Zósimo había quedado extasiado ante un sello que llevaba una Zeta, y, por lo tanto, su inicial, que se vendía con una barrita de lacre. La Zeta estaba tan recomida que quizá no habría dejado ninguna señal en el lacre, pero eso era testimonio de la insigne antigüedad del objeto. Naturalmente, siendo un prisionero, no tenía dinero, pero Solomón se había conmovido y le compró el sello.

En un momento dado, empujados por la muchedumbre, se dieron cuenta de que habían perdido al Poeta, pero lo encontraron mientras regateaba el precio de una espada que según el mercader se remontaba a la conquista de Jerusalén. Pero, cuando fue a buscar su bolsa, se dio cuenta de que Zósimo tenía razón, y que a él, con sus ojos celestes de tudesco pensativo, los ladrones lo seguían como moscas.
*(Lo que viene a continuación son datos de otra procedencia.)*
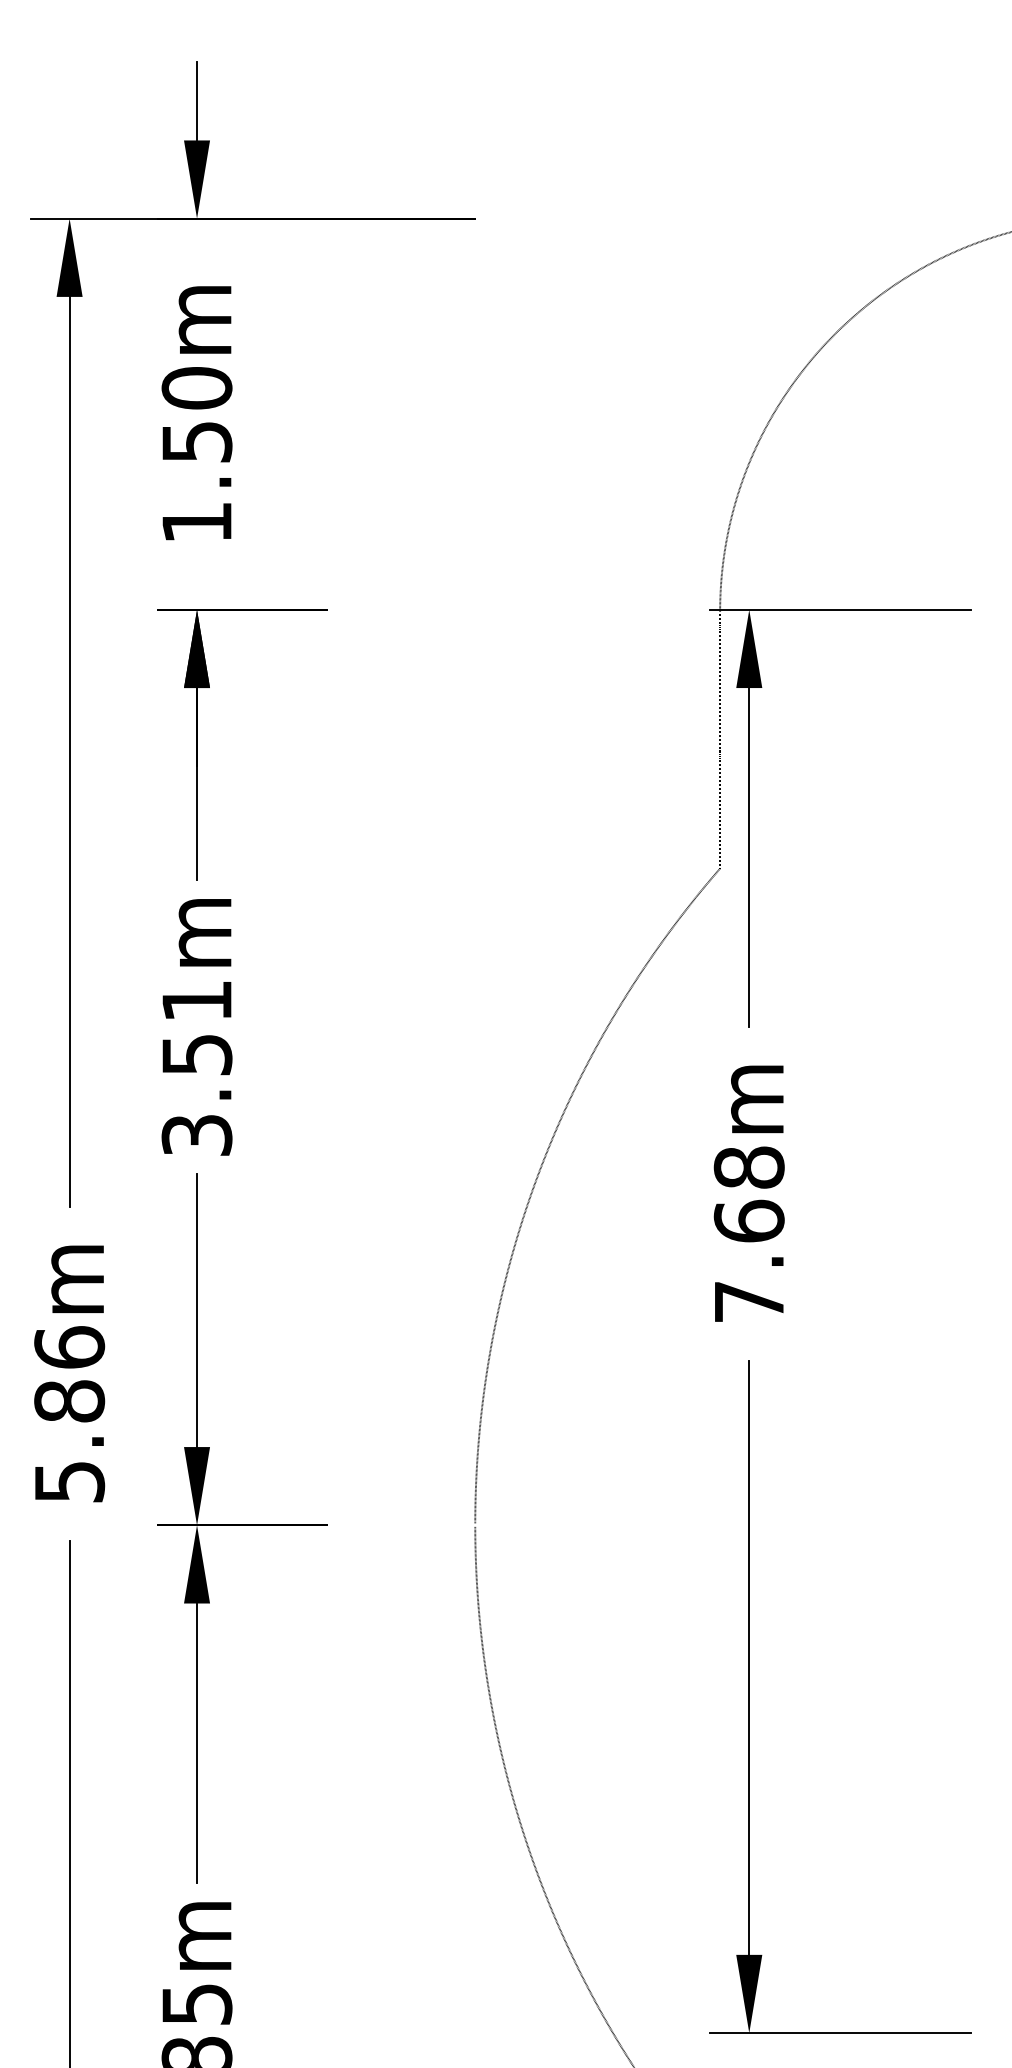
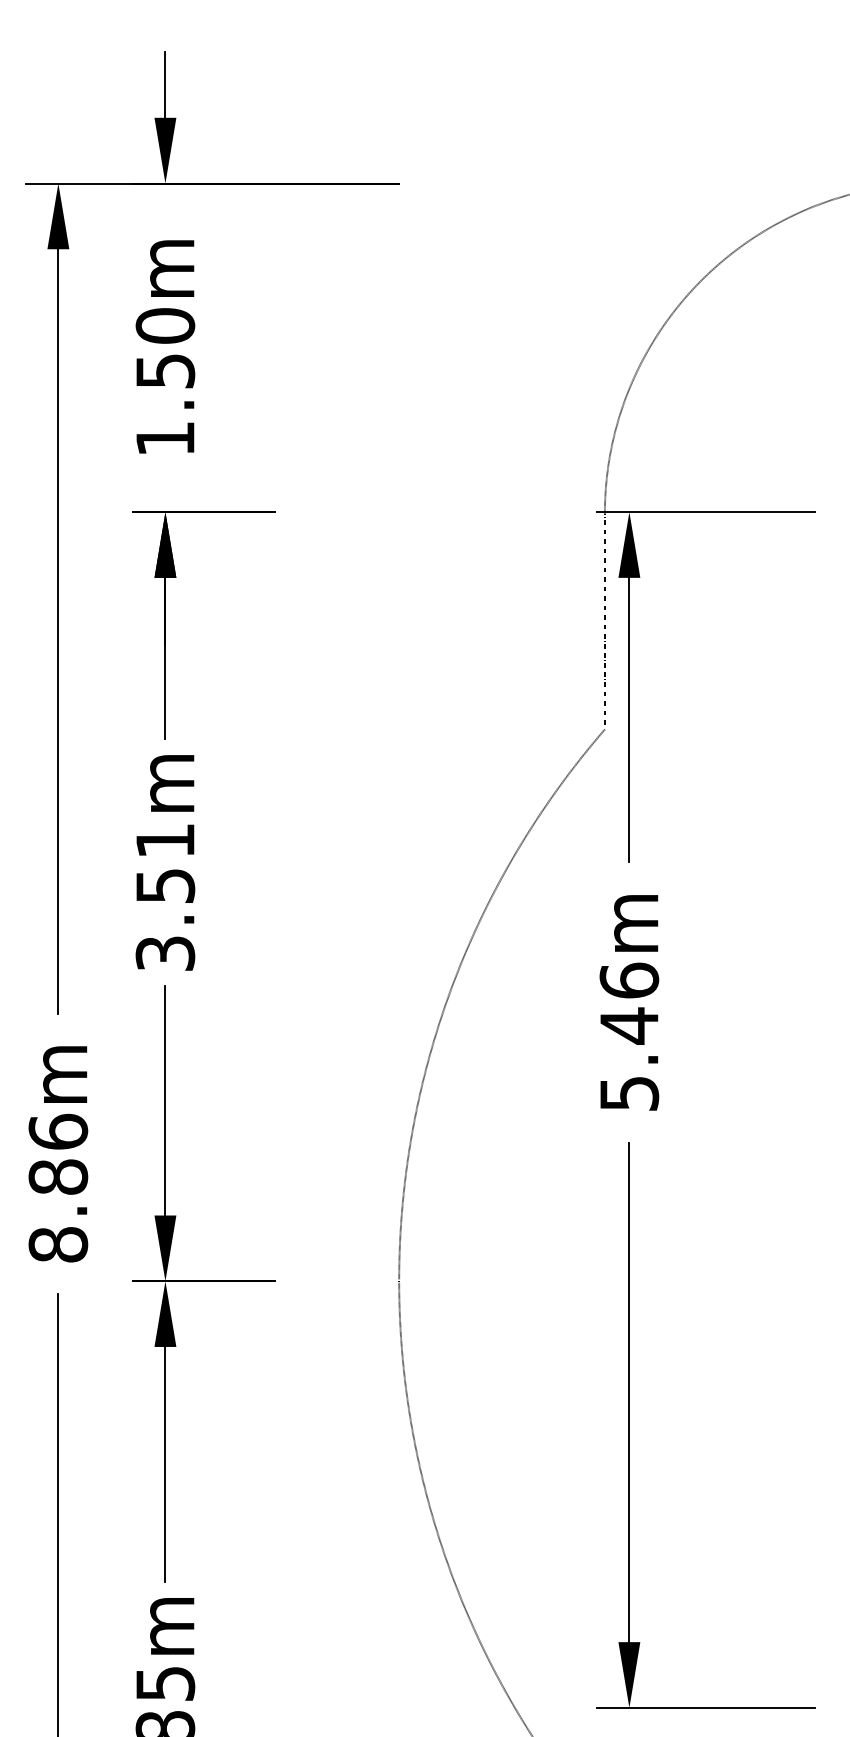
text: (749, 1233) -> (629, 1036), 7.68m -> 5.46m
text: (69, 1481) -> (58, 1244), 5.86m -> 8.86m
Baudolino se había conmovido y le regaló la espada.

Al día siguiente, en los reales, se presentó un hombre vestido con riqueza, con modales exageradamente obsequiosos, acompañado por dos siervos, que pidió ver a Zósimo. El monje confabuló un poco con él, luego fue a decirle a Baudolino que se trataba de Makhitar Ardzrouni, un noble dignatario armenio que estaba encargado de una embajada secreta de parte del príncipe León.
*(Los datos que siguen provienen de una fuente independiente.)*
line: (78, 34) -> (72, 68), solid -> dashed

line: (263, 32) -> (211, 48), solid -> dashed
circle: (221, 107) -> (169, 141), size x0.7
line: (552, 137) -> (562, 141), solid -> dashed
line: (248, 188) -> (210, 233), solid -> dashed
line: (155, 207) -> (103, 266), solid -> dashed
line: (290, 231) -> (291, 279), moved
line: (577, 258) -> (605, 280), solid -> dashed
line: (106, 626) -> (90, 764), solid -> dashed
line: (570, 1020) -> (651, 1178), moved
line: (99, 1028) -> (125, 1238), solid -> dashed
—¿Ardzrouni? —dijo Nicetas—. Sé de él. Había venido varias veces a Constantinopla, desde los tiempos de Andrónico. Entiendo que haya encontrado a tu Zósimo, porque tenía fama de estudioso de ciencias mágicas. Uno de mis amigos de Selimbria, pero Dios sabe si lo encontraremos allá, fue su huésped en su castillo de Dadjig…

—También nosotros, como te diré, y para nuestra desventura. El hecho de que fuera amigo de Zósimo era signo, para mí, harto infausto, pero informé a Federico, que quiso verle. El tal Ardzrouni era bastante reticente con respecto a sus credenciales. Había sido enviado y no había sido enviado por León, o mejor, si había sido enviado, no debía decirlo. Estaba allí para guiar al ejército imperial a través del territorio de los turcos hasta Armenia. Ardzrouni se expresaba con el emperador en un latín aceptable, pero, cuando quería no salir de la vaguedad, fingía no encontrar la palabra adecuada. Federico decía que era traicionero como todos los armenios, pero una persona conocedora del lugar le resultaba útil y decidió agregarlo a su ejército, limitándose a pedirme que lo vigilara. Debo decir que durante el viaje se portó de manera impecable, dando siempre informaciones que luego resultaban verdaderas.